Process is acceptable, but should be arranged in five neat steps and tied in rustic jute – there is no place at this farm-to-table for the exhausted.
So, going back to my previous assertion that something’s got to give, and the assumption that most of us get so tied up in our own handmade knots that we don’t know which string to pull, it’s time to start tugging gently on one or two ends. It’s time to step back.
I’ll go first, and in order to do so, I ask you to indulge me in a story.
Once upon a time…
About fifteen years ago when Youth and Naiveté had persuaded me I was inventing things like pickling, yogurt making and breast-feeding the way that only Youth and Naiveté can persuade, I met an older woman on a garden tour.
Her garden had three edible plants – a tomato, a pepper and a large stand of basil; and yet her ornamental beds stretched for hundreds of yards. How someone could garden with such passion, yet overlook the opportunity to fill plates and pantry with homegrown produce completely baffled me.
She loved her flowers and asked what I was growing. And as I babbled on about flowers and edibles, she stopped me with, “Do you can?”
I replied proudly in the affirmative. Not only did I can, but I pickled and froze and dehydrated and ketchuped. And I kept track of it all in a little OCD ledger. Preserving the harvest like a rock star.
“Oh honey, I used to do all that stuff too,” she said dismissively, and added “You’ll learn.”
Ha. I had no intention of ‘learning,’ unless it was yet another way I could stay up until one-thirty in the morning shredding my endocrine system upon the altar of Domesticity & Career. Youth and Naiveté were quite firmly in charge – whispering ever in my ear – and I ashamedly assumed that my elder was not my better.
I was wrong. I did not possess a houseful of adult relatives or a vast network of stay-at-home friends that would have naturally accompanied some of these tasks 70 years ago. I did however possess two tiny children, a house and garden that needed a complete renovation, and a dimwitted desire to prove I could do it all.
A few short years later the endocrine system was thoroughly and expertly shredded (I don’t do anything by halves), and I found myself forced to take a few steps back. Several actually.
Stepping back, taking stock, preserving sanity.
The process taught me a valuable lesson: just because I could do something, didn’t mean I should. I had to start saying no. An even shorter year later I was taught another valuable lesson: that my raging Type A personality required a thorough check up every year.
And it looks like I’m due for my annual inspection.
Is all this to say that we shouldn’t can the tomatoes, re-paint the living room or write the novel? No. Not at all.

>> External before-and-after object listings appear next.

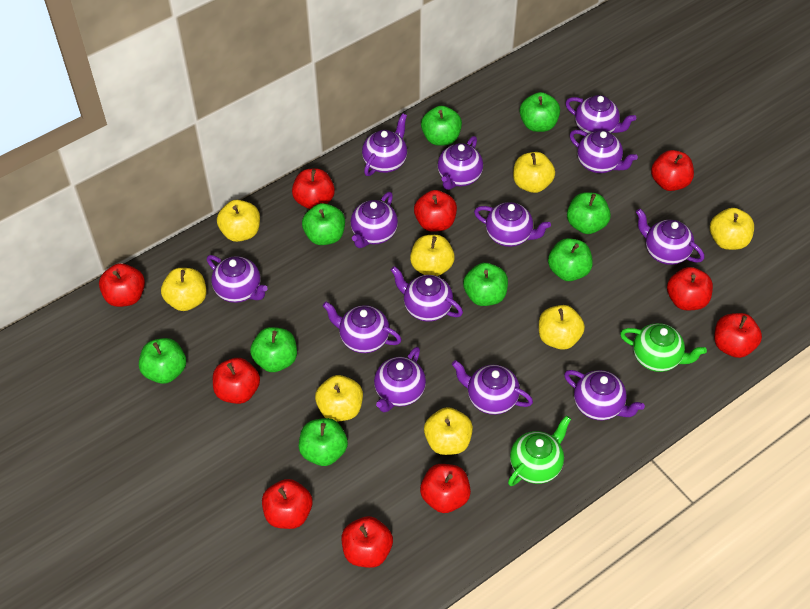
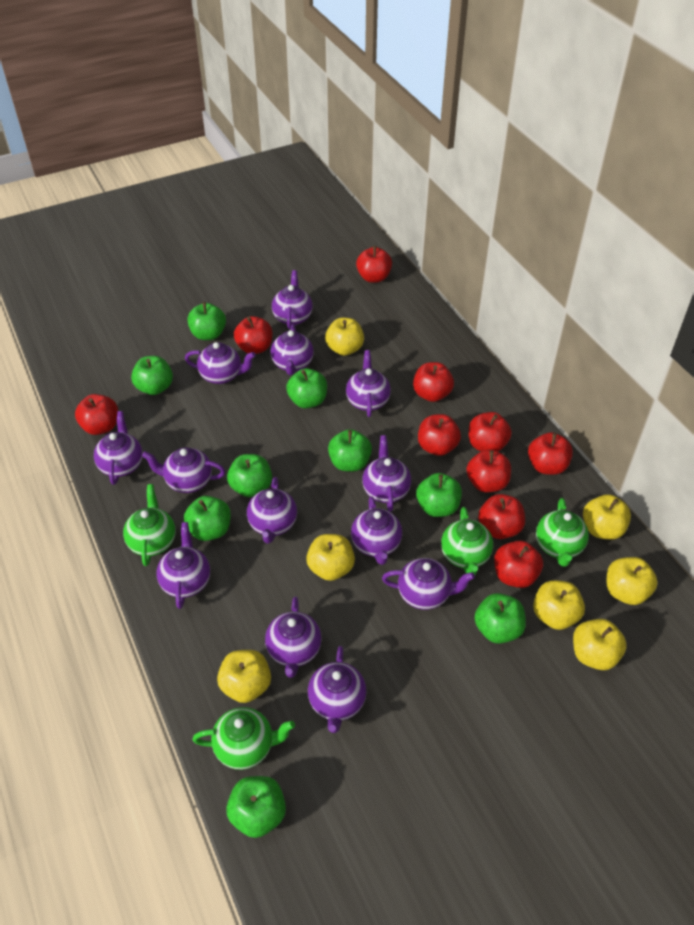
green teapot: 2 -> 4
yellow apple: 8 -> 7

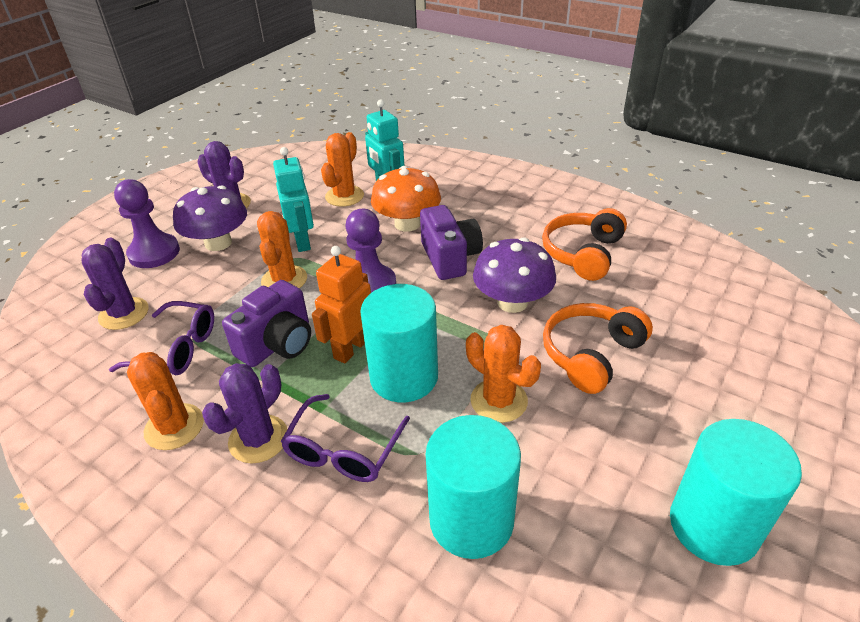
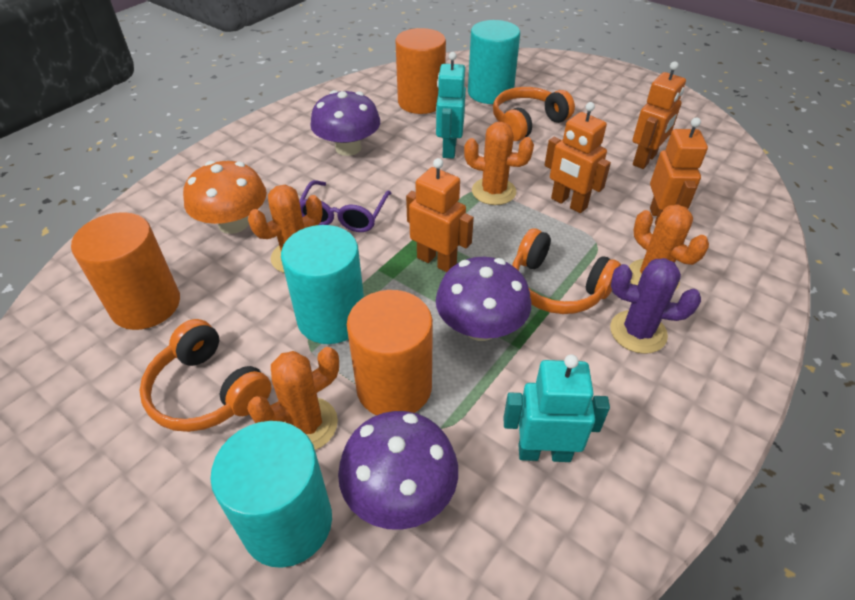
orange cylinder: 0 -> 3
orange headphones: 2 -> 3
orange robot: 1 -> 4
purple cactus: 3 -> 1
purple camera: 2 -> 0
purple glasses: 2 -> 1
purple mushroom: 2 -> 3
purple pawn: 2 -> 0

Instead I believe that we need to find and fight for what is bringing our families and ourselves a quiet, centered contentment, and say no to the rest of the noise. That might mean one less organization to join or one less project to start or one high-stress promotion to refuse.
In simple garden terms it could mean we forget about growing flea-beetle infested eggplants, and focus instead on the ease of tomatoes, the peppers, and the basil. Or it could mean that we focus more on our vegetable garden and the harvest to the exclusion of other things. These choices are extremely personal and based upon many factors.

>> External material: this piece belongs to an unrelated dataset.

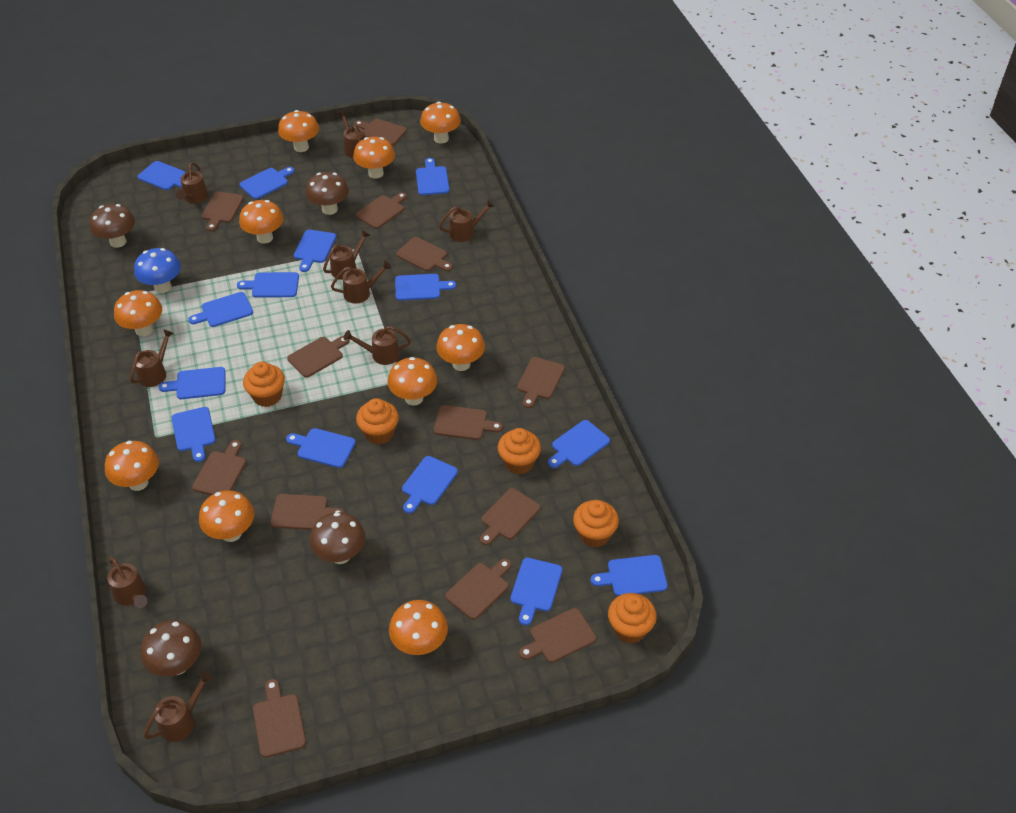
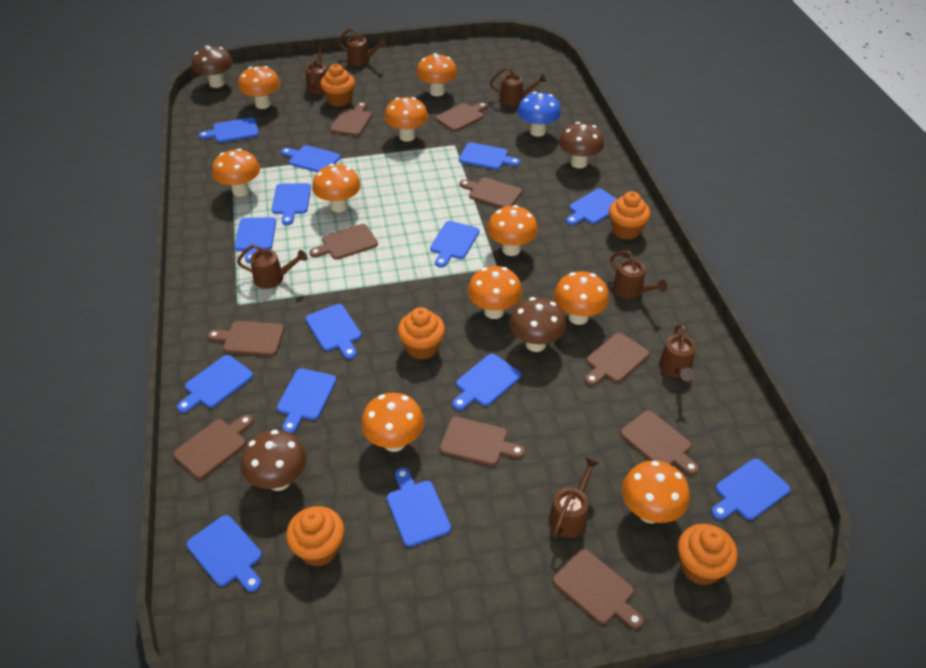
brown cutting board: 13 -> 10
brown watering can: 9 -> 7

Be prepared for some pushback
Some people will respect your self-awareness and some will not. Some have too much invested in showing the rest of the world they’re doing everything and keeping it together to not feel threatened by you choosing another way. You’re not going to change their minds – or their verdicts on how industrious you should be. Just ignore their tight, ever-fixed smiles and pray for their cortisol levels.
We live in a frighteningly busy world, and it’s not going to hand us a gift-wrapped break. We’ve got to take that break for ourselves – and defend it.